= Boreham Circuit =

Boreham Circuit is a disused motor racing circuit and airfield in Boreham, United Kingdom.

Originally RAF Boreham, with the facility released from military control, in 1946, the West Essex Car Club developed the 4.76 kilometre perimeter track for motor racing. Although not on the official Grand Prix calendar, Boreham Circuit hosted competitive races between 1949 and 1952. Among the teams that raced at Boreham were BRM, Connaught, Frazer Nash, and Talbot-Lago. Among the drivers who raced there were Mike Hawthorn, Stirling Moss, and Ken Wharton. In 1955 the Ford Motor Company bought the airfield to use as a test facility for trucks, as well as the base for their Competitions Department where they prepared their cars.

In the late 1970s Boreham Proving Ground was the test site for Ford Heavy Truck Development. The development engineers at nearby Ford Dunton worked out various test programmes, and the Test Engineers at Boreham carried these out and reported back the data. One common test was RLD, or 'Road Load Data', where a chassis would be fitted with various strain gauges, and the data from these recorded. This was the main test site for Ford Trucks, and the Ford Cargo, released in 1980, was extensively tested here against competitor trucks. There were many various surfaces at Boreham to drive the trucks on. "Rest of the World" road, was a fairly rigorous route, with smooth surfaces, some undulating surfaces and some pot-holes. "Korean Road" was full of pot-holes and considered to be the worst test for a truck. Test drivers were not very happy if they were allocated four days of driving "Korean Road" to gather RLD since they were bumped around in the cab constantly. Aside the main entrance to Boreham was a small unit that was Ford Rally Sport. They built the Ford rally cars of the late 1970s and early 1980s there.

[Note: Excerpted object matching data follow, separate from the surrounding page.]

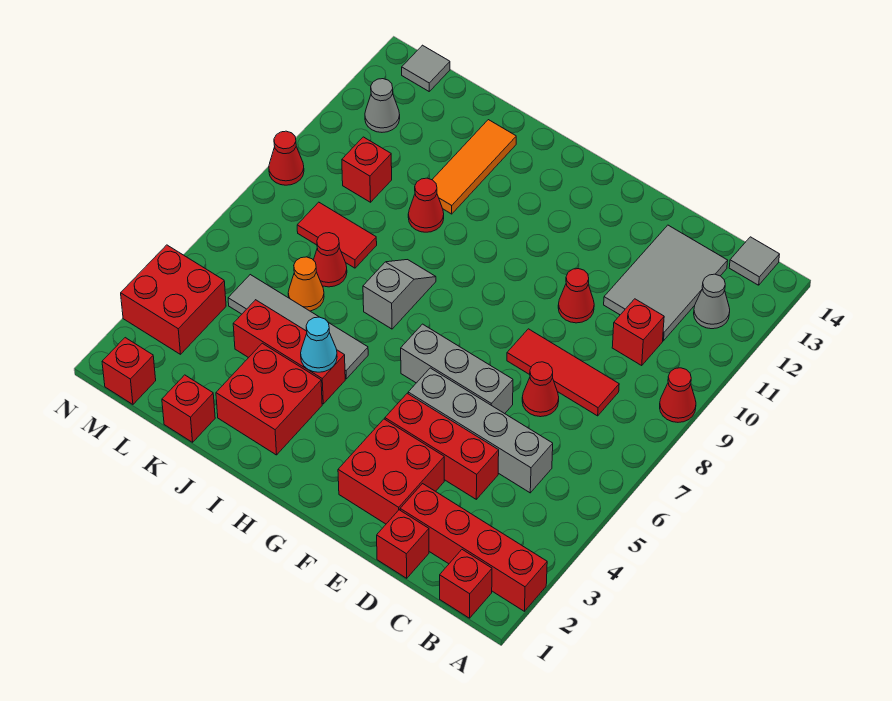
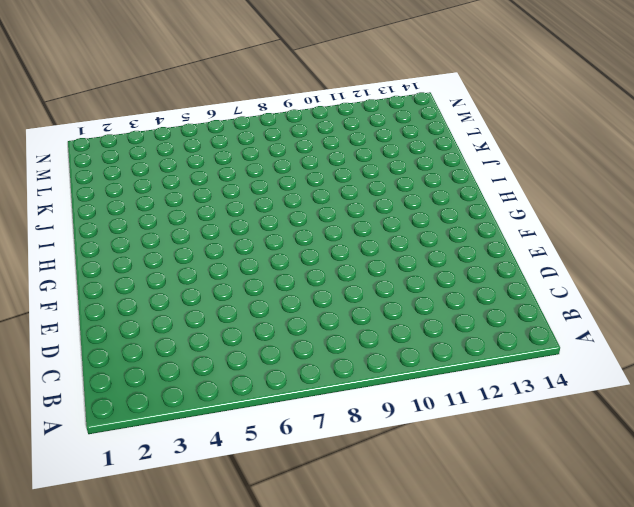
none -> red brick A2:D2 level 1
none -> red cone A9 level 1
none -> red brick B1 level 1
none -> grey cone B12 level 1

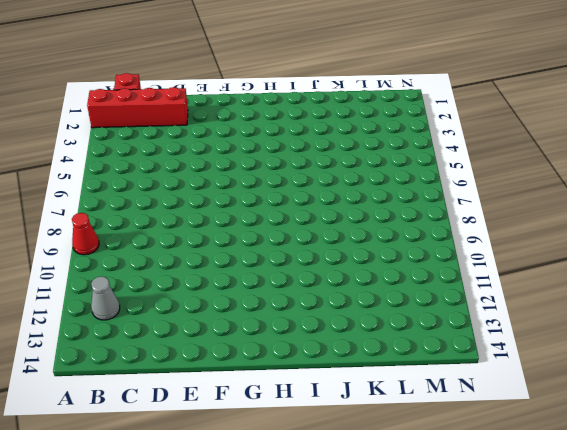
none -> grey tile B14 level 1
none -> grey brick C5:F5 level 1
none -> red tile C8:E8 level 1
none -> red brick C10 level 1

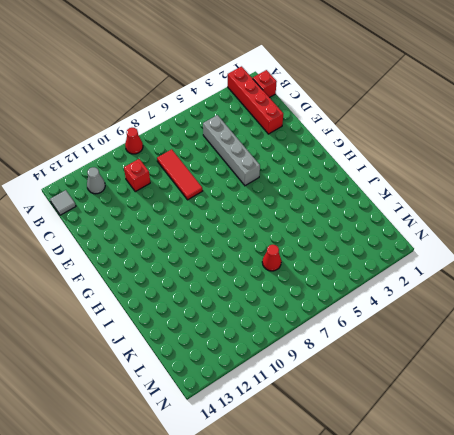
none -> grey tile C11:D13 level 1
none -> red brick D1 level 1
none -> red brick D4:F4 level 1
none -> red cone D7 level 1

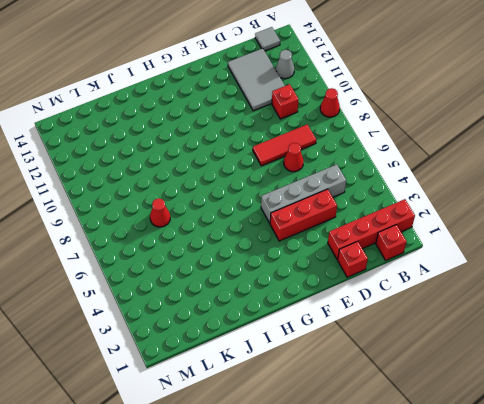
none -> red brick E2:F3 level 1
none -> grey brick E6:G6 level 1
none -> red cone E10 level 1
none -> red brick I2:J3 level 1

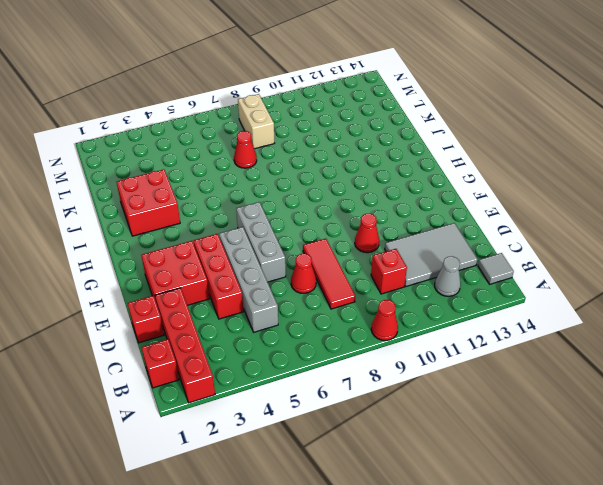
tan brick L8:M8 level 1 -> red tile K8:L8 level 1
none -> red brick I4:K4 level 1
none -> grey tile I5:L5 level 1
none -> grey slope I7:I8 level 1 top 7
none -> red cone J10 level 1

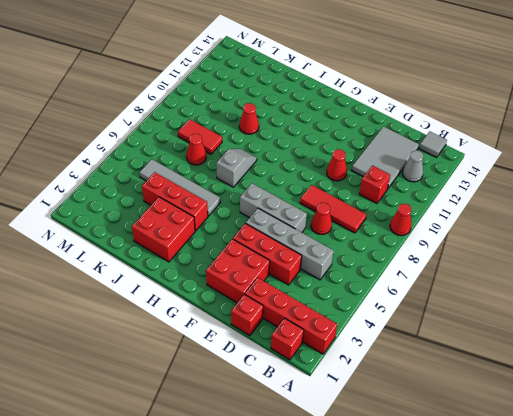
none -> orange tile J11:J13 level 1
none -> red brick K1 level 1
none -> orange cone K6 level 1
none -> red brick L10 level 1

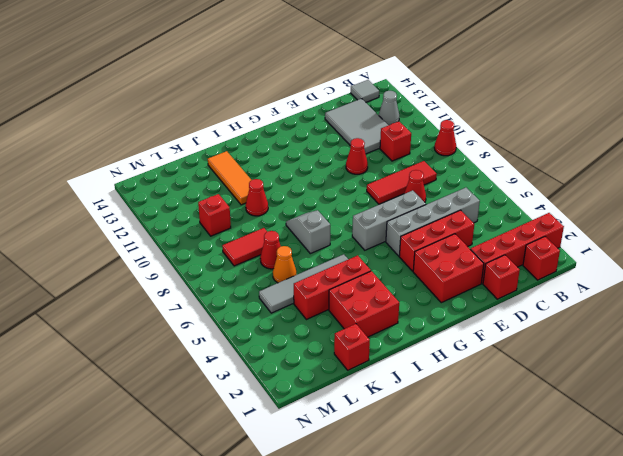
none -> red brick M1 level 1
none -> red brick M3:N4 level 1
none -> grey cone M12 level 1
none -> grey tile M14 level 1

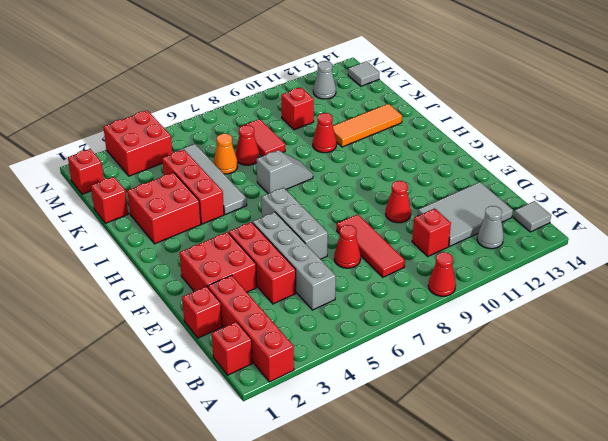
none -> red cone N9 level 1
none -> cyan cone I4 level 2

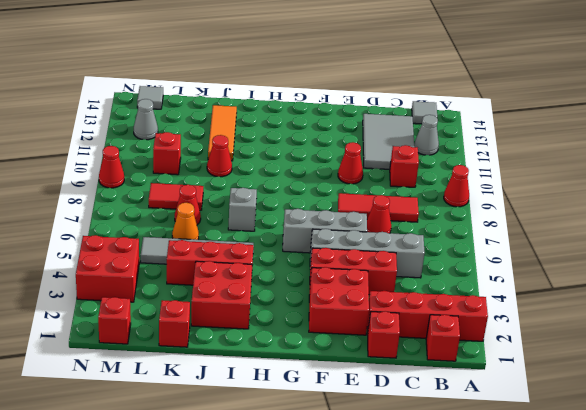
none -> cyan cone I4 level 2

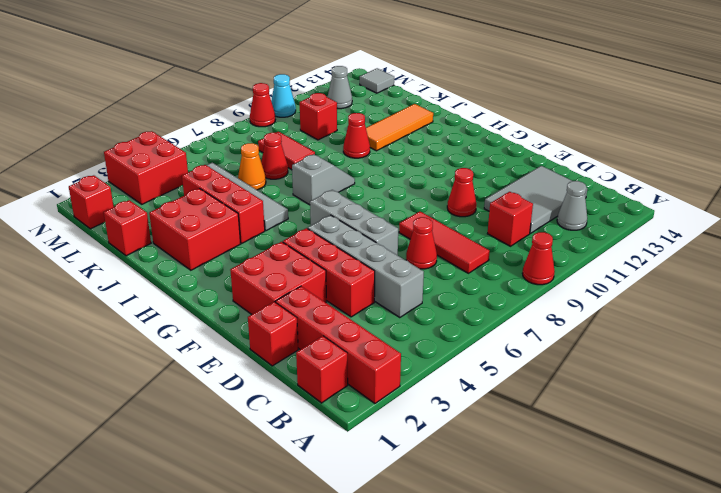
cyan cone N10 level 1 -> cyan cone I4 level 2
none -> grey tile B14 level 1

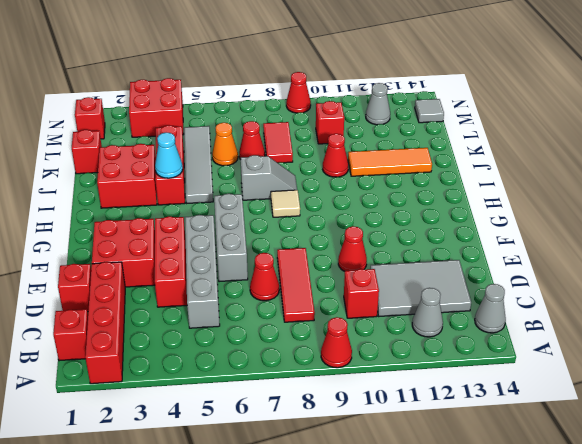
grey cone B14 level 1 -> grey tile B14 level 1
tan tile H8 level 1 -> none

On February 6, 1986, the first test drives of the new Cosworth designed and built Ford TEC turbocharged engine which would make its debut in that years Formula One season, took place at a bitterly cold (–6 °Celsius) and icy Boreham Proving Ground with Haas Lola team drivers, World Champion Alan Jones, and former factory Ferrari and Renault driver Patrick Tambay, giving the engine its first run in a race car (the V6 turbo engine had previously only run on Cosworth's dynamometer at its Northamptonshire factory).